Similar concerns were echoed by the bishops' conference of England and Wales when they said:
Now...life-sustaining mechanisms are breaking down through pollution and abuse. In many places fresh water once teeming with life is dead, beautiful coasts have been turned into sewers, fertile soil lies barren or has turned into desert. Forests, often described as the lungs of the earth, are reduced to wasteland, and cities are choked with smog. Emissions of "greenhouse gases" continue to affect the atmosphere in ways that threaten the balance of life on the planet.

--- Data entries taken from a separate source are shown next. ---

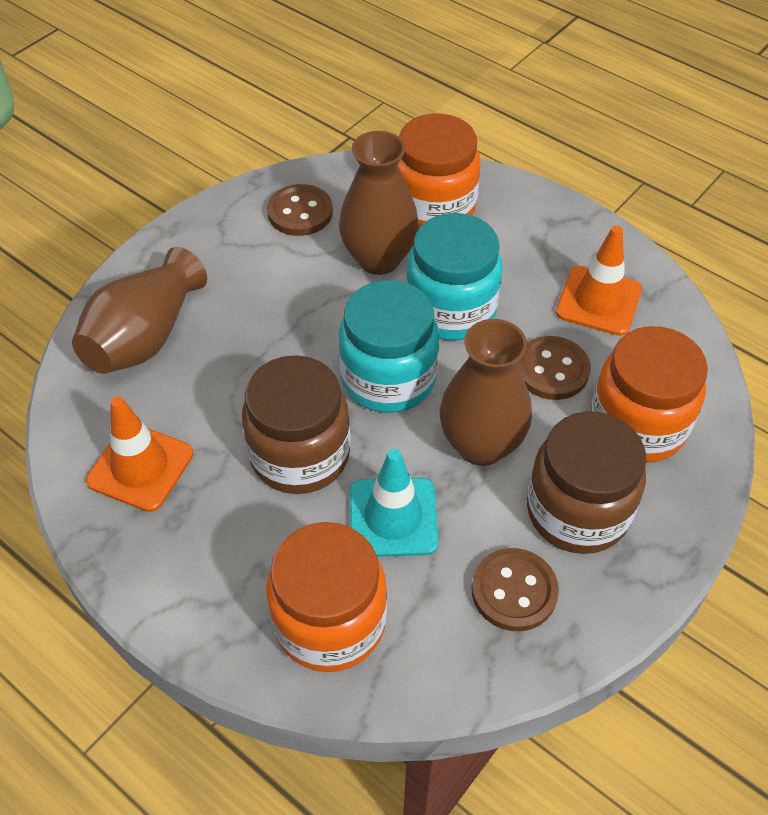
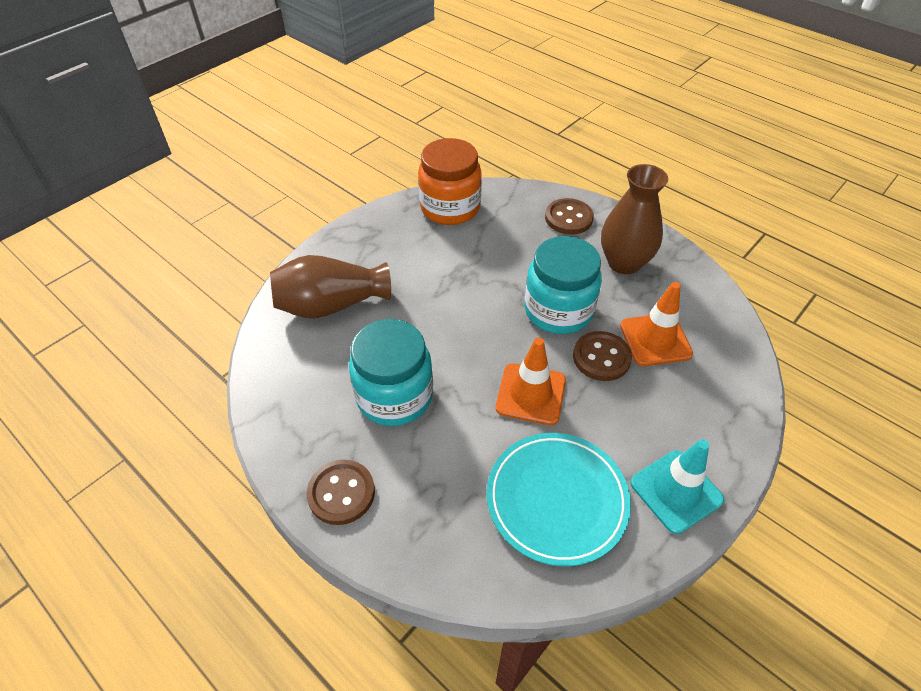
brown jar: 2 -> 0
brown vase: 3 -> 2
orange jar: 3 -> 1
turquoise plate: 0 -> 1

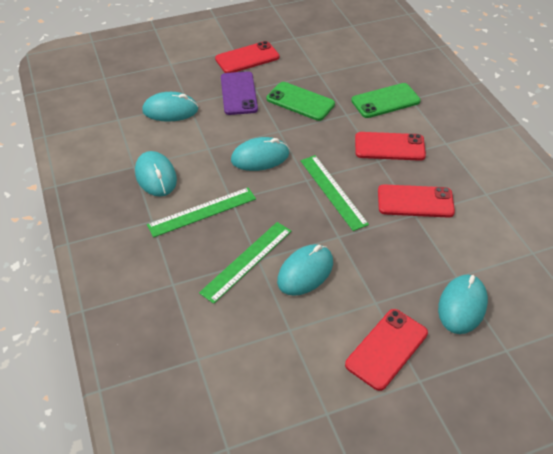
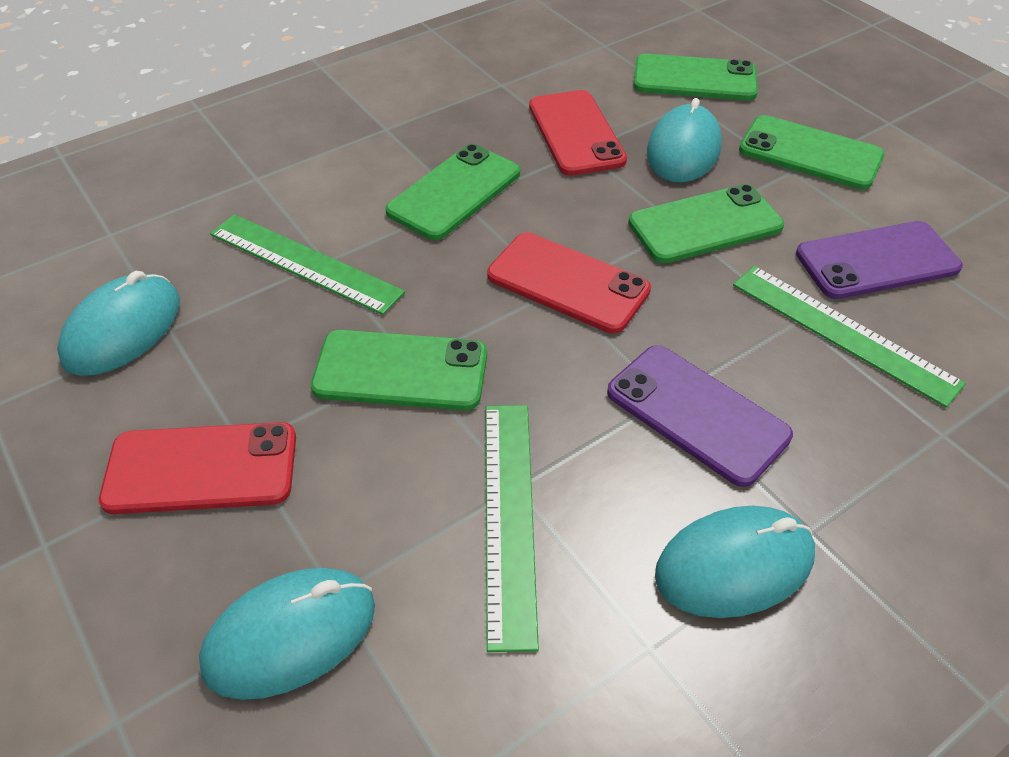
green phone: 2 -> 5
purple phone: 1 -> 2
red phone: 4 -> 3
turquoise mouse: 5 -> 4

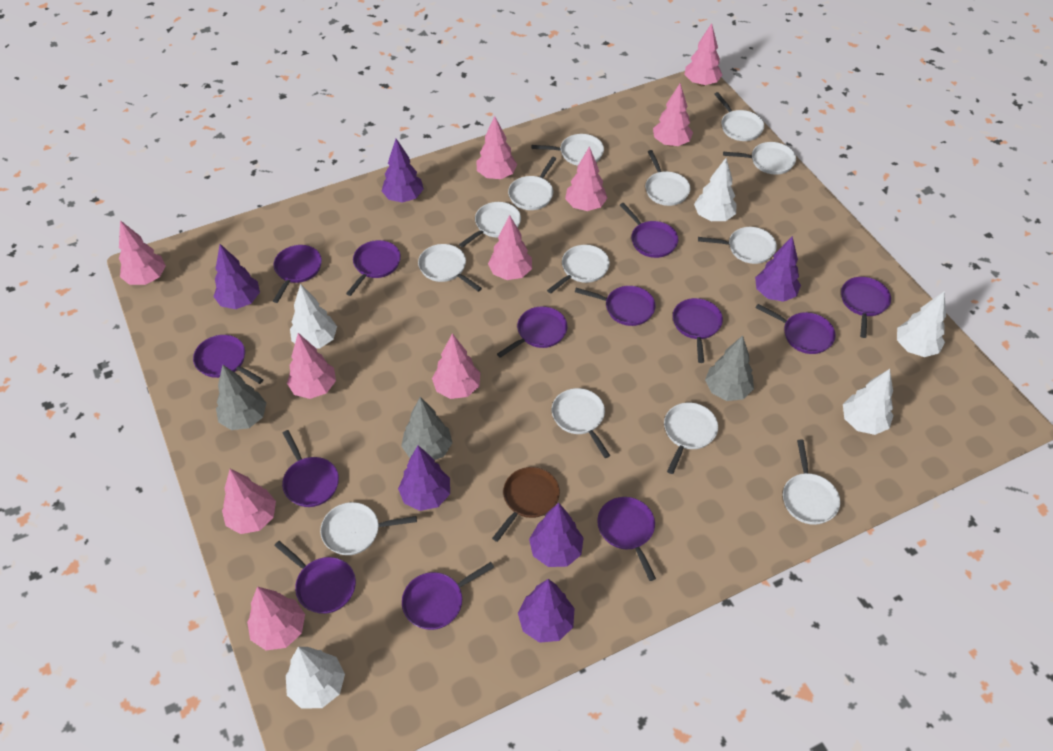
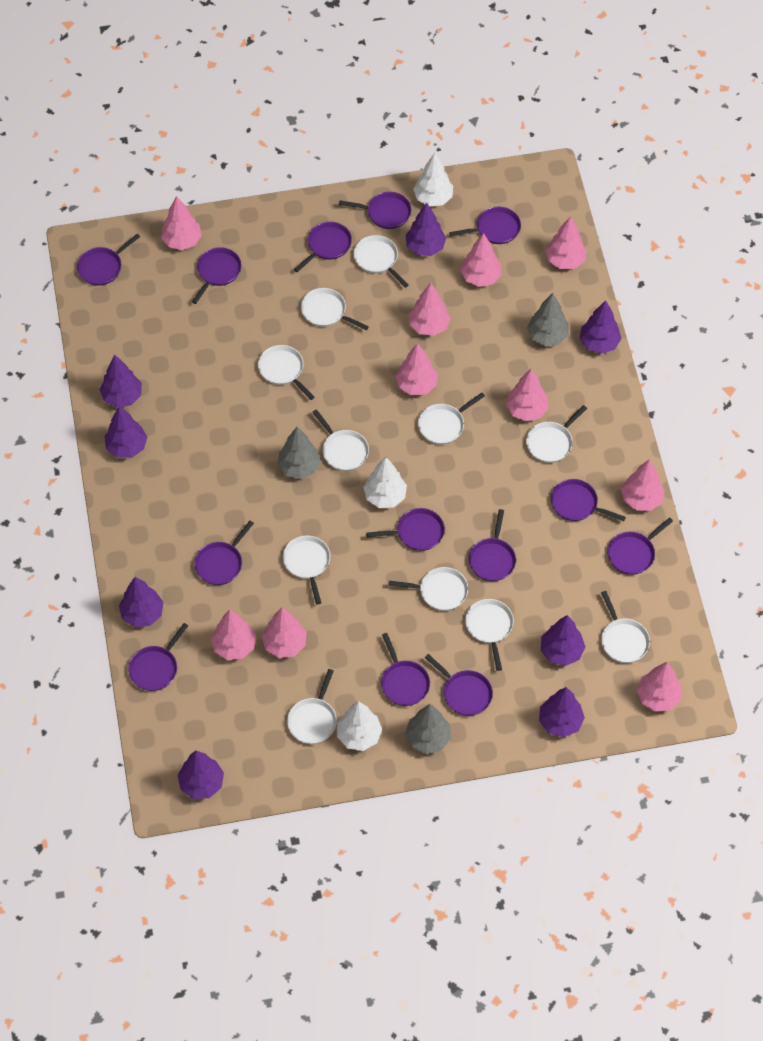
brown pan: 1 -> 0
purple tree: 6 -> 8
white pan: 13 -> 11
white tree: 5 -> 3

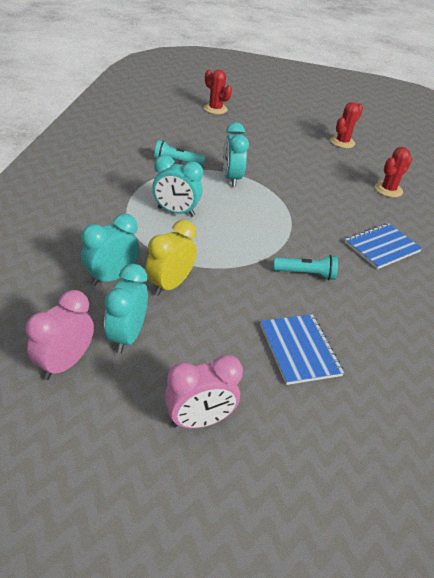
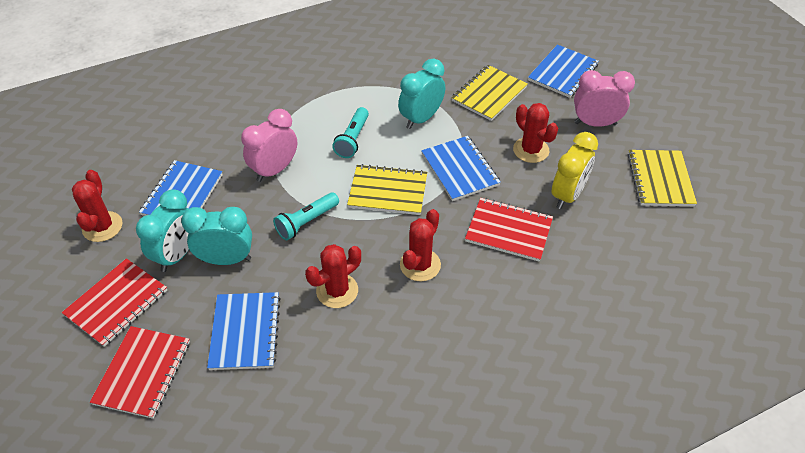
blue notebook: 2 -> 4
red cactus: 3 -> 4
red notebook: 0 -> 3
turquoise clock: 4 -> 3
yellow notebook: 0 -> 3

What can each of us do to create a healthier environment? We can begin with simple things like recycling instead of just tossing everything we no longer use into the garbage to be taken to landfills that are bursting. We can encourage our government officials at the state and national levels to put into place laws and practices that will help make our environment a healthier place for all of us. We can move toward, in the words of our present Holy Father, Benedict XVI: ...more sober lifestyles and a rediscovery of the "moral dimension" of development. He states that this development must be ...founded on the dignity of the human person and oriented toward the common good.
We need to take a new look at the environment and how we need to help it continue to sustain a good life on this planet. We owe this to our children and grandchildren who will inherit what we leave behind. But even as witness the devastation that has recently engulfed Japan, we can be heartened by the words of one who has lived through it and has shared some of her thoughts with family and friends. She says: ...Somehow as I experience the events happening now in Japan, I can feel my heart opening very wide. My brother asked me if I felt so small because of all that is happening. I don't. Rather, I feel as part of something happening that is much larger than myself. This wave of birthing (worldwide) is hard, and yet magnificent.
When he hear an expression of hope such as this coming from within great devastation, we can be heartened that there can still be a future for this wonderful world - this gift of Mother Earth from our Creator. Perhaps we can send prayers to God through the intercessions of the patrons of ecology - Francis of Assisi and Kateri Tekakwitha. Let us pray that our children and grandchildren will know a better and cleaner and healthier world in the future.